France | France, Cour administrative d'appel de Nantes, 3ème chambre, 07 avril 2023, 22NT01243


Vu la procédure suivante :

Procédure contentieuse antérieure :

L'entreprise agricole à responsabilité limitée (EARL) Chefd'Hotel a demandé au tribunal administratif de Rennes d'annuler la décision du 22 mai 2019 par laquelle le préfet de la région Bretagne lui a refusé l'autorisation d'exploiter la parcelle cadastrée AO n°35 située à Reguiny, ensemble la décision implicite par laquelle le préfet a rejeté son recours gracieux. La SCEA Les Ruralies a demandé, dans la même instance, au tribunal d'annuler la décision du

22 mai 2019 par laquelle le préfet

de la région Bretagne a autorisé l'EARL Chefd'Hotel à exploiter la parcelle cadastrée ...

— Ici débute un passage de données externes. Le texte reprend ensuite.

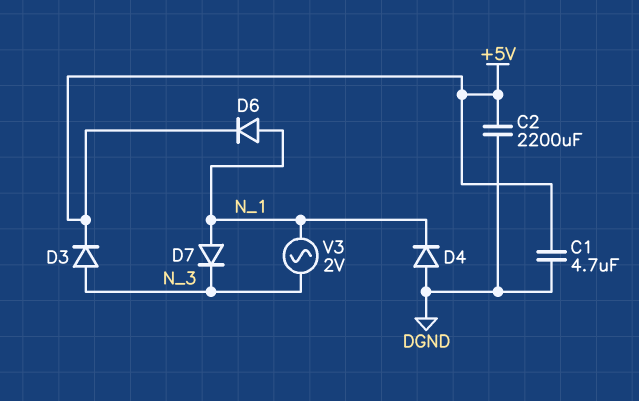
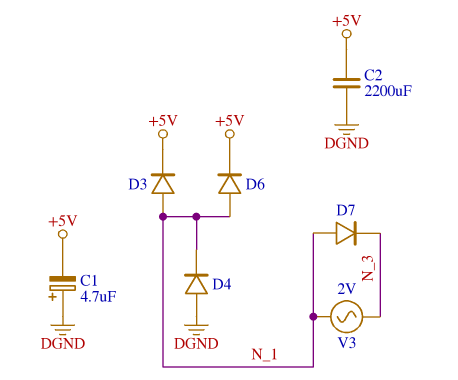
C1: 4.7uF (+5V, DGND) -> 4.7uF (plus DGND, minus +5V)
D3: diode (A N_3, K +5V) -> diode (A N_1, K +5V)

Vu la procédure suivante :

Procédure contentieuse antérieure :

L'entreprise agricole à responsabilité limitée (EARL) Chefd'Hotel a demandé au tribunal administratif de Rennes d'annuler la décision du 22 mai 2019 par laquelle le préfet de la région Bretagne lui a refusé l'autorisation d'exploiter la parcelle cadastrée AO n°35 située à Reguiny, ensemble la décision implicite par laquelle le préfet a rejeté son recours gracieux. La SCEA Les Ruralies a demandé, dans la même instance, au tribunal d'annuler la décision du

22 mai 2019 par laquelle le préfet de la région Bretagne a autorisé l'EARL Chefd'Hotel à exploiter la parcelle cadastrée YB n°24 située à Evellys-Naizin.

Par un jugement n°1905729 du 9 mars 2022, le tribunal administratif de Rennes a annulé la décision du 22 mai 2019 et la décision de rejet du recours gracieux contre cette décision et rejeté la demande de la SCEA Les Ruralies.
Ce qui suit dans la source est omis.